I’ve read that paragraph multiple times. It keeps saying the same damn thing.
I agree that, strictly speaking, it has nothing to do with her. She didn’t apparently know about it when it was happening (though that fact seems strange, for a woman who was hyper-observant), and her daughter didn’t want to tell her, perhaps because she knew her mother loved the man. (She did tell her stepmother, and her father, Munro’s ex. I don’t know why he didn’t promptly go annihilate the guy.) But Munro chose to live out her life with a known pedophile, who had assaulted her own daughter and deeply damaged her. How could she love such a man? And she blames a misogynistic culture for making her feel she should abandon him? I would think a misogynistic culture would say quite the opposite.
Things get worse. The husband, in defending himself, accused the little girl of being the seducer, and claimed he had pictures that proved it. Excuse me, but young girls might act out with an older man who is not their biological father, but that doesn’t mean they’re to blame if something happens. The adult is the responsible party in this situation. He bears the blame.

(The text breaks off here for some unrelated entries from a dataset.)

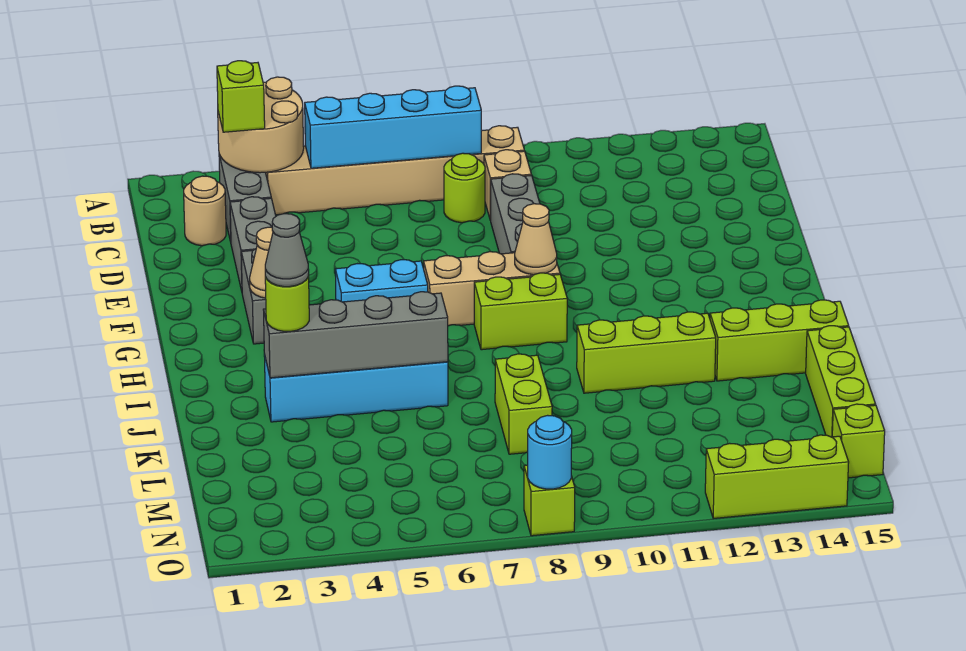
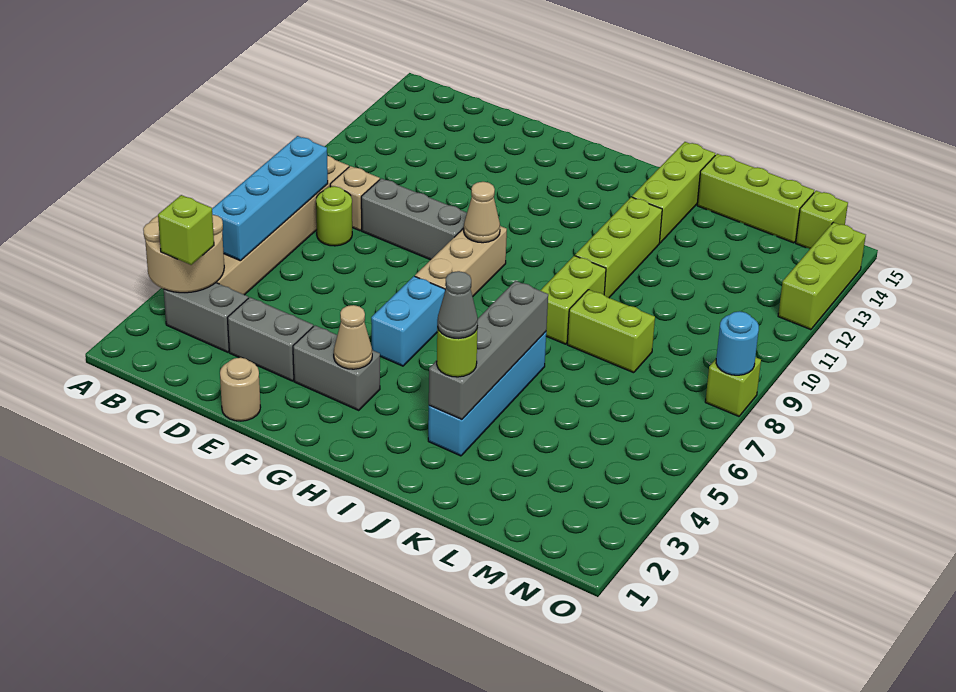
tan round brick C2 level 1 -> tan round brick E1 level 1
lime brick H8:H9 level 1 -> lime brick J8:J9 level 1

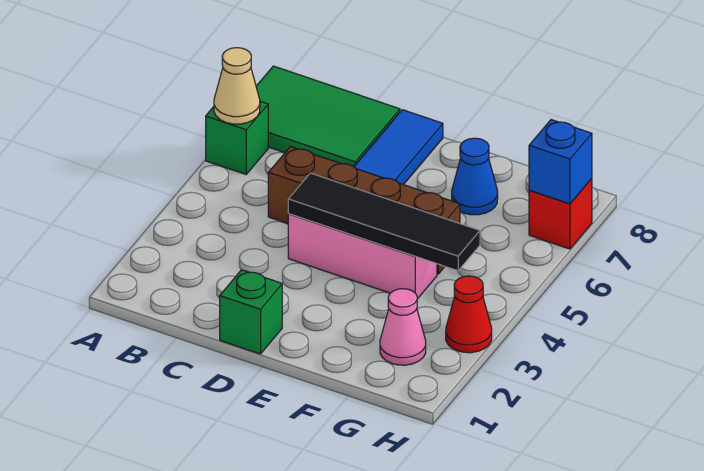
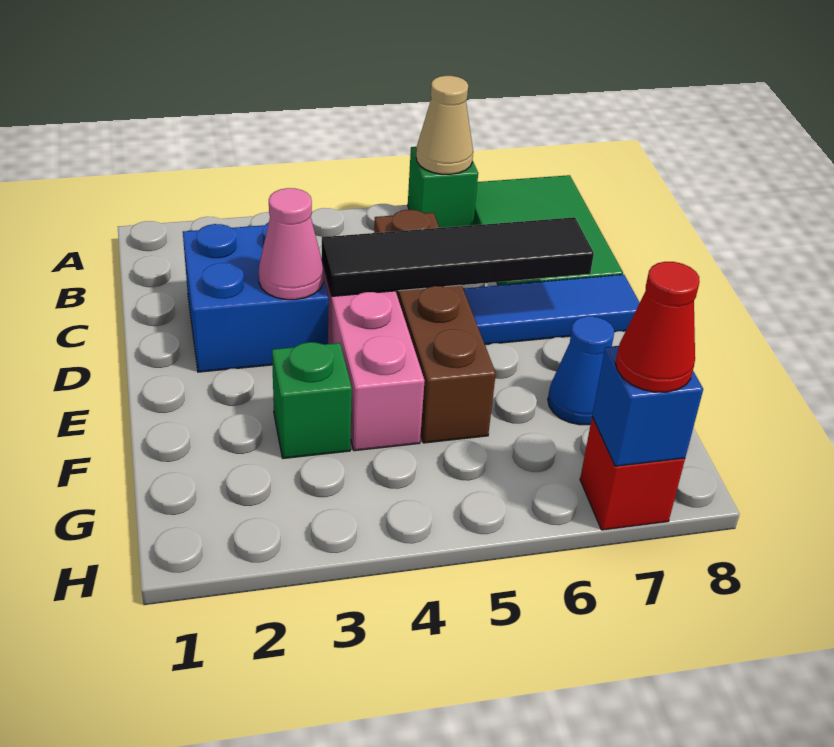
none -> blue brick C2:D3 level 1
green brick D1 level 1 -> green brick F3 level 1
black tile D4:G4 level 2 -> black tile D4:D7 level 2
pink cone G2 level 1 -> pink cone D3 level 2
red cone H3 level 1 -> red cone H7 level 3

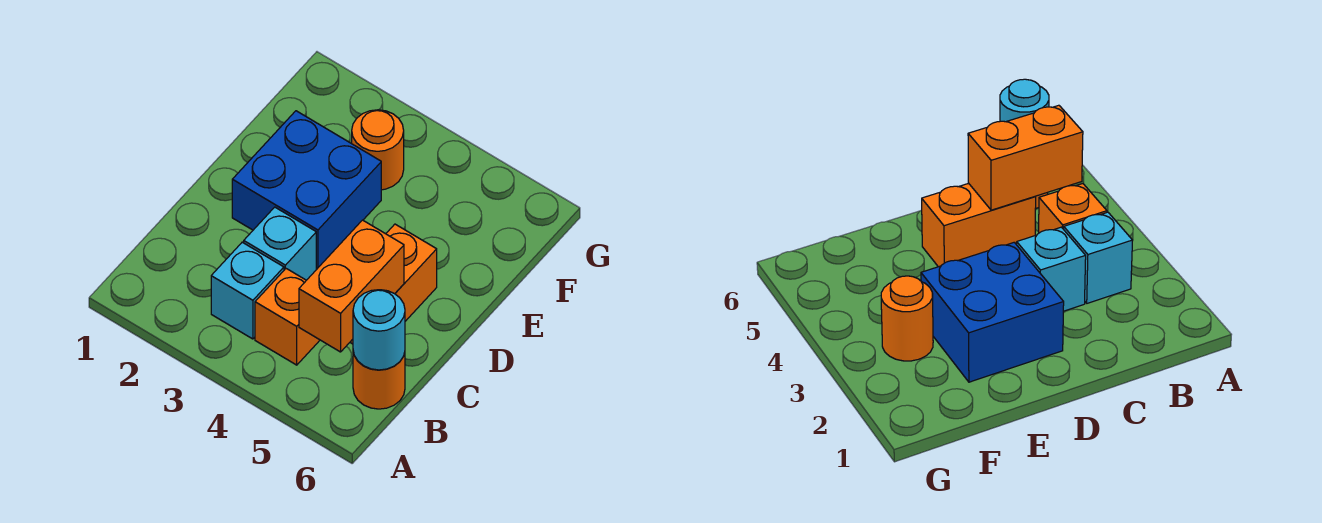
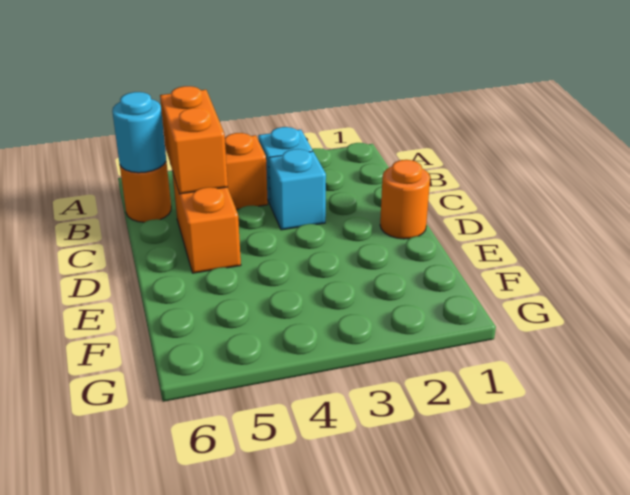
blue brick D2:E3 level 1 -> none
orange round brick F3 level 1 -> orange round brick D1 level 1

Munro’s daughter is not trying to ruin her mother’s reputation. But she wants, rightfully I would say, for this episode to be part of the conversation when someone is discussing Munro’s life and work. Here’s how she put it:
“I never wanted to see another interview, biography or event that didn’t wrestle with the reality of what had happened to me, and with the fact that my mother, confronted with the truth of what had happened, chose to stay with, and protect, my abuser.”
I agree. It should be part of the story.
I didn’t have any immediate plans to read more Munro, though I just reread one of her most renowned books, and enjoyed it again. (And the women in it were weird. It was a Munro book.) This doesn’t diminish her as a great writer in my mind.
But it does make me want to take a break. Over time she will merge into the canon of Great Artists Who Behaved Badly (a massive list). Right at the moment the whole thing is a little raw.